(Saved entries)

+ + +

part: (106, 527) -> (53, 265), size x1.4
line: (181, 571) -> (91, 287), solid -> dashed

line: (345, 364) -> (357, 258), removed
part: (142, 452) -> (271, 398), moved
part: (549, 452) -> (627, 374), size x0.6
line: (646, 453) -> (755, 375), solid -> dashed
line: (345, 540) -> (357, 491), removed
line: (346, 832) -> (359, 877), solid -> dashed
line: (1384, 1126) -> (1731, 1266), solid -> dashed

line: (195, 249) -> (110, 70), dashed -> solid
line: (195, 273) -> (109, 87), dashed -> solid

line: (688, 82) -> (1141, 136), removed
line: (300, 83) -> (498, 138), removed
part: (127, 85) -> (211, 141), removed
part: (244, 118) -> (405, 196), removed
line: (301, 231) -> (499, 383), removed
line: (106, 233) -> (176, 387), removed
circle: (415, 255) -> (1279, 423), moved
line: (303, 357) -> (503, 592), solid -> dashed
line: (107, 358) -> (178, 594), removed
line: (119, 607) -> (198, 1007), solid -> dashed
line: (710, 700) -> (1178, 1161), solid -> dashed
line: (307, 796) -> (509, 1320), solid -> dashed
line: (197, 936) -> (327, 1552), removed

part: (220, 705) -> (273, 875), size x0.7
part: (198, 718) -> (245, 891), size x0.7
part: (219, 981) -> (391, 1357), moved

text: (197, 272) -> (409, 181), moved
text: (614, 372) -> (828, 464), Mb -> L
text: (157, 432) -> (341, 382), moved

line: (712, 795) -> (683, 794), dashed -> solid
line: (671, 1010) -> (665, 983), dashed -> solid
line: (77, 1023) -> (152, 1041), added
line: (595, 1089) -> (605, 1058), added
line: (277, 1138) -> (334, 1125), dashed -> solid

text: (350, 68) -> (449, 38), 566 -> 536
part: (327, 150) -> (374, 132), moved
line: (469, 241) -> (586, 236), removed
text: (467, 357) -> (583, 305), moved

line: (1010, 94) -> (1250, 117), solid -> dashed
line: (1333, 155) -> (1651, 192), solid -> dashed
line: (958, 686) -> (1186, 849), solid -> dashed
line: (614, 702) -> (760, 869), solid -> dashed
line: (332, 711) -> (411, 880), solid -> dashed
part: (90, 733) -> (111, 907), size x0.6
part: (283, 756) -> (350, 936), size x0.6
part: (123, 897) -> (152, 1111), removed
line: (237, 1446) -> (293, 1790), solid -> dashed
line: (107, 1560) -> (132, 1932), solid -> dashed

+ + +

EXERCISE PROMPT – Generate an exact reproduction of all entries.

EXPECTED ANSWER –
part: (106, 527) -> (53, 265), size x1.4
line: (181, 571) -> (91, 287), solid -> dashed

line: (345, 364) -> (357, 258), removed
part: (142, 452) -> (271, 398), moved
part: (549, 452) -> (627, 374), size x0.6
line: (646, 453) -> (755, 375), solid -> dashed
line: (345, 540) -> (357, 491), removed
line: (346, 832) -> (359, 877), solid -> dashed
line: (1384, 1126) -> (1731, 1266), solid -> dashed

line: (195, 249) -> (110, 70), dashed -> solid
line: (195, 273) -> (109, 87), dashed -> solid

line: (688, 82) -> (1141, 136), removed
line: (300, 83) -> (498, 138), removed
part: (127, 85) -> (211, 141), removed
part: (244, 118) -> (405, 196), removed
line: (301, 231) -> (499, 383), removed
line: (106, 233) -> (176, 387), removed
circle: (415, 255) -> (1279, 423), moved
line: (303, 357) -> (503, 592), solid -> dashed
line: (107, 358) -> (178, 594), removed
line: (119, 607) -> (198, 1007), solid -> dashed
line: (710, 700) -> (1178, 1161), solid -> dashed
line: (307, 796) -> (509, 1320), solid -> dashed
line: (197, 936) -> (327, 1552), removed

part: (220, 705) -> (273, 875), size x0.7
part: (198, 718) -> (245, 891), size x0.7
part: (219, 981) -> (391, 1357), moved

text: (197, 272) -> (409, 181), moved
text: (614, 372) -> (828, 464), Mb -> L
text: (157, 432) -> (341, 382), moved

line: (712, 795) -> (683, 794), dashed -> solid
line: (671, 1010) -> (665, 983), dashed -> solid
line: (77, 1023) -> (152, 1041), added
line: (595, 1089) -> (605, 1058), added
line: (277, 1138) -> (334, 1125), dashed -> solid

text: (350, 68) -> (449, 38), 566 -> 536
part: (327, 150) -> (374, 132), moved
line: (469, 241) -> (586, 236), removed
text: (467, 357) -> (583, 305), moved

line: (1010, 94) -> (1250, 117), solid -> dashed
line: (1333, 155) -> (1651, 192), solid -> dashed
line: (958, 686) -> (1186, 849), solid -> dashed
line: (614, 702) -> (760, 869), solid -> dashed
line: (332, 711) -> (411, 880), solid -> dashed
part: (90, 733) -> (111, 907), size x0.6
part: (283, 756) -> (350, 936), size x0.6
part: (123, 897) -> (152, 1111), removed
line: (237, 1446) -> (293, 1790), solid -> dashed
line: (107, 1560) -> (132, 1932), solid -> dashed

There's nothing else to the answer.